Canadian copyright activists are urging Trudeau’s Liberal government to formally reject a portion of the Trans-Pacific Partnership concerning intellectual property rights that could cost consumers millions and leave them saddled with lawsuits or copyright infringement fines.
The final text of the TPP deal released Thursday aims to synchronize copyright laws between the 12 Pacific Rim countries – including Canada and the United States.
Import and Exports of TPP Partners in 2014 | InsideGov
Under the agreement Canada would make several changes to its copyright laws including extending protections on original works from the current 50 years beyond the death of the author, to 70.
OpenMedia, a Vancouver based digital-rights advocacy group, said the change promotes the interests of copyright holders and corporations over the interest of the public.
“This is going to cost Canadians a lot of money,” said Josh Tabish, OpenMedia’s Campaigns Manager. “Estimates as high as a $110 million a year could be imposed on the economy because these works are getting trapped under these repressed copyright rules.”
READ MORE: Canadians can now read the full text of the Trans-Pacific Partnership trade deal
Other concerns over the deal include threats to privacy, internet services providers blocking websites, and criminal penalties for ripping CDs or even uploading animated GIFS.
Tabish condemned the lack of consultation from the public and lack of transparency surrounding TPP.
“Are [the Liberals] going to carry out the previous government’s plan? Or are you going to take a stand for Canadians who were never consulted on this,” he said.
Trudeau had criticized the secrecy surrounding the deal’s negotiations during the election and promised a full and open debate in parliament about the TPP, which accounts for an estimated 40 per cent of the world’s economy.
Chrystia Freeland, the newly appointed minister of international trade, said while the Liberal government believes in trade she is still reviewing the agreement.
“What we really want is a period for Canadians to become familiar with this agreement,” Freeland told reporters Thursday. “The other commitment is we are committed to have a full parliamentary debate about the TPP.”
READ MORE: Liberals, NDP turn down TPP briefing, accusing Conservatives of political ploys
The pact, which was finalized on Oct. 5, had shut out consumer organizations and advocacy groups during the negotiations. The hundreds of pages of the final text were posted to the website of the New Zealand Foreign Ministry Thursday morning, with Canada following suit hours later.
Law professor and copyright expert Michael Geist said the 20 year copyright extension would deal a massive blow to Canadian heritage as dozens of fiction and non-fiction books set to enter the public domain would be on hold until 2037.

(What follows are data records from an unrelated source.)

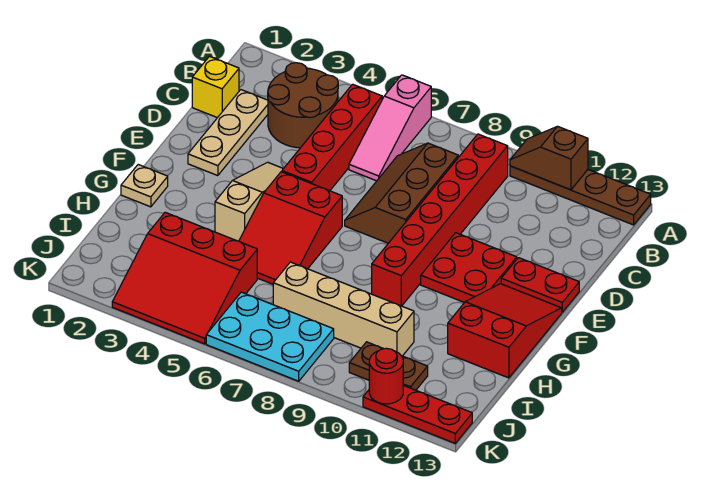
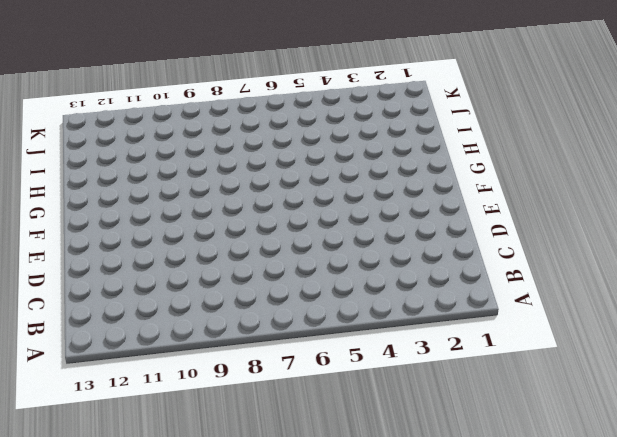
none -> pink slope A6:C6 level 1 top A
none -> brown plate A10:A13 level 1
none -> brown round brick B3:C4 level 1

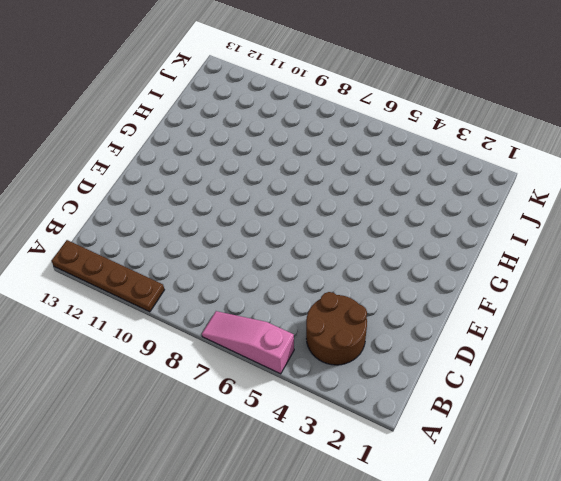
pink slope A5:A7 level 1 top 5 -> pink slope A6:C6 level 1 top A
none -> red brick B5:E5 level 1
none -> red brick B9:G9 level 1
none -> yellow brick C1 level 1

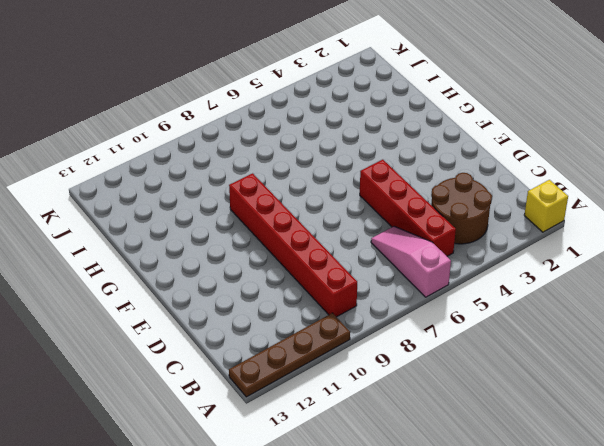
yellow brick A1 level 1 -> yellow brick C1 level 1
none -> tan plate C2:E2 level 1
none -> brown slope C7:E8 level 1 top 8
none -> tan slope E4:G4 level 1 top G

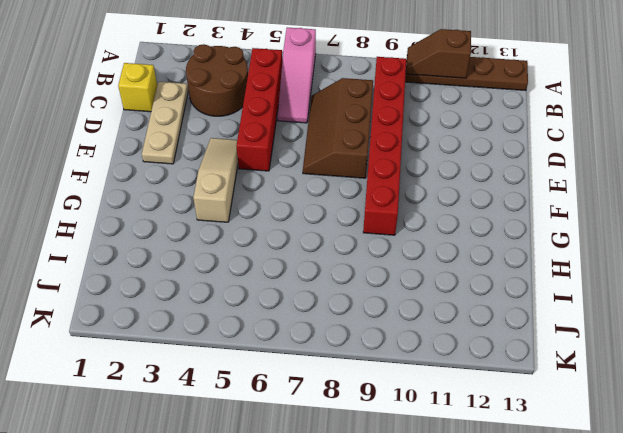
none -> red plate E10:F11 level 1
none -> red plate E12:E13 level 1
none -> red slope F5:H6 level 1 top F

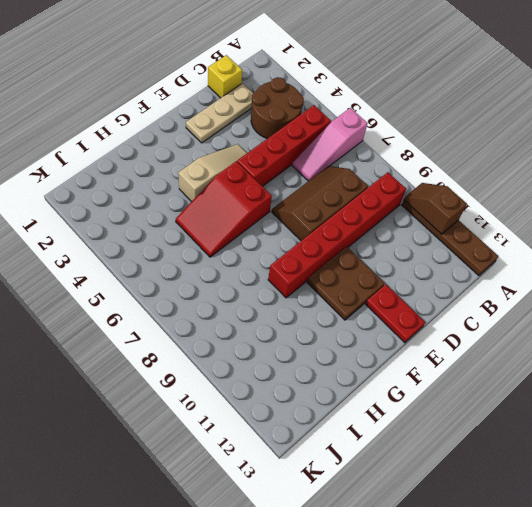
brown plate E10:F11 level 1 -> red plate E10:F11 level 1
none -> red slope F12:H13 level 1 top H
none -> tan plate G1 level 1
none -> red slope I3:K5 level 1 top I

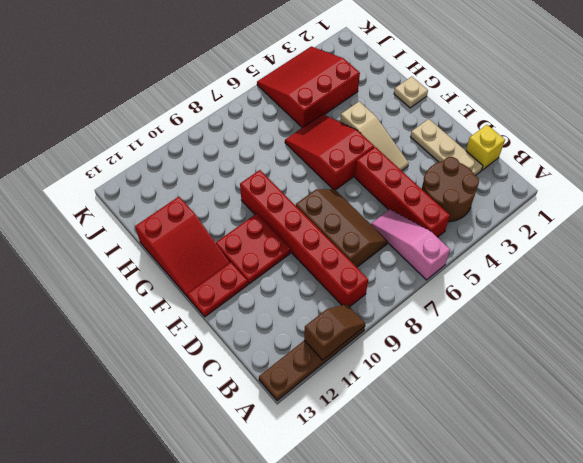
none -> tan brick I7:I10 level 1
none -> cyan plate J6:K8 level 1
none -> brown plate J10:J11 level 1

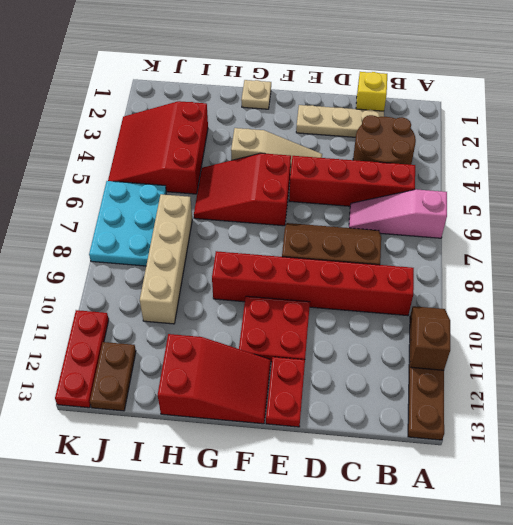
brown plate J12:J13 level 1 -> brown plate J10:J11 level 1
none -> red round brick K11 level 2

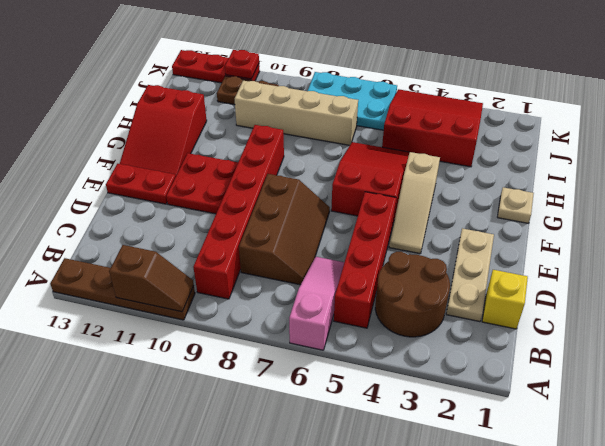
red plate K11 level 2 -> red round brick K11 level 2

Some of these works are taught in classrooms across the country and include The Stone Angel by Margaret Laurence, The Gutenberg Galaxy by Marshall McLuhan and several titles by John Steinbeck.
Geist said changes could have a “significant” impact on students and educators
“These were all books that were scheduled to enter into the public domain in Canada,” said Geist. “It would mean an increase in availability, a reduced price in those looking to buy, and even greater flexibility in how they can be used and disseminated.”
“The public’s access to its history to its culture and some of the great literature will really be diminished and undermined for a period of time,” he said.
As more personal information is stored online, there’s concern about the possibility it could be transferred to countries “with lesser standards of privacy protection,” Geist said.
The TPP includes provisions to protect the “free flow of information across borders” and “prevents governments in TPP countries from requiring the use of local servers for data storage.”
The provinces of B.C. and Nova Scotia, have passed laws to keep some personal information like health data, on local servers, Geist said
“Governments collect huge amounts of health information and if it gets outsourced or sent to the U.S., is it more vulnerable given what we know about surveillance activities there,” said Geist.